Jasper Jolly and Nadeem Badshah 

British government blocks takeover of Welsh semiconductor producer

BEIS has ‘national security’ concerns over China-owned Nexperia which took control of Newport Wafer Fab
  
  

Nexperia Newport semiconductor factory
Nexperia, a Dutch subsidiary of the Chinese technology company Wingtech, acquired the Newport Wafer Fab in July 2021 for £63m. Photograph: Matthew Horwood/Getty Images

The British government has blocked the takeover of the UK’s largest producer of semiconductors by a Chinese-owned manufacturer, citing “a risk to national security”.

The business department’s decision on Wednesday comes more than a year after semiconductor company Nexperia first announced that it had taken control of Newport Wafer Fab in south Wales in July 2021, in a £63m deal.

The company, now known as Nexperia Newport, makes chips that are used for power management in electronic devices. Nexperia is based in the Netherlands, but is owned by China’s Wingtech.

In its notice of final order, the Department for Business, Energy and Industrial Strategy (BEIS) said the secretary of state considers the risk to national security relates to “technology and knowhow that could result from a potential reintroduction of compound semiconductor activities at the Newport site, and the potential for those activities to undermine UK capabilities”.

BEIS also noted: “The location of the site could facilitate access to technological expertise and knowhow in the south Wales Cluster (“the Cluster”), and the links between the site and the Cluster may prevent the Cluster being engaged in future projects relevant to national security.”

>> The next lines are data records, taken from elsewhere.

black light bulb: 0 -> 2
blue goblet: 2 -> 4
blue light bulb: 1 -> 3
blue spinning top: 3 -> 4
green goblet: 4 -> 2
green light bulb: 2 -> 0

The decision will raise questions over the future of the jobs of 550 workers at the Newport site as well as those of the 1,000 people at a separate Nexperia facility in Stockport.

Nexperia’s UK boss, Toni Versluijs, said the company was “genuinely shocked”.

“The decision is wrong, and we will appeal to overturn this divestment order to protect the over 500 jobs at Newport,” he said. “This decision sends a clear signal that the UK is closed for business. The UK is not levelling up, but levelling down communities like south Wales.”

Versluijs said the decision was legally wrong and disproportionate given remedies proposed by the company for government concerns, such as a pledge not to create more sophisticated compound semiconductors.

Nexperia Newport is not large by global chipmaking standards, with revenues of £31m in its last reported financial year, compared with £36bn for Taiwan Semiconductor Manufacturing Company, the giant of the industry producing cutting-edge chips. However, the takeover sparked concerns for the future of the UK’s chip industry, some of whose products are used in defence, and its ownership by a company that could be influenced by a geopolitical rival.

Countries around the world have sought to bolster their domestic semiconductor industries, amid concerns over the reliance on manufacturers in Taiwan, which is claimed by China as its territory, and South Korea. The US plans to invest $52bn (£44bn) in its chips industry, while the EU has said it will invest €43bn (£38bn).

Kwasi Kwarteng, who was business secretary at the time before a chaotic 38-day stint as chancellor, ordered an investigation into the Nexperia takeover in May under the new National Security and Investment Act, which was introduced at the start of the year. The government delayed the final decision at the start of July, giving it until midnight on Wednesday.

Tom Tugendhat, a vocal critic of China’s government who now serves as the UK’s security minister under Rishi Sunak, had been among the politicians pushing for the takeover to be reviewed on security grounds.

The review prompted two British chipmaking executives to express interest in buying the company if Nexperia’s purchase were blocked. Ron Black, former chief executive of Imagination Technologies, led a consortium which said it had received promises of £300m in backing, while Newport Wafer Fab’s former owner, Drew Nelson, was also working on a potential private equity-backed deal, the Financial Times reported in September.

Versluijs in July told MPs the company had no plans to move operations abroad.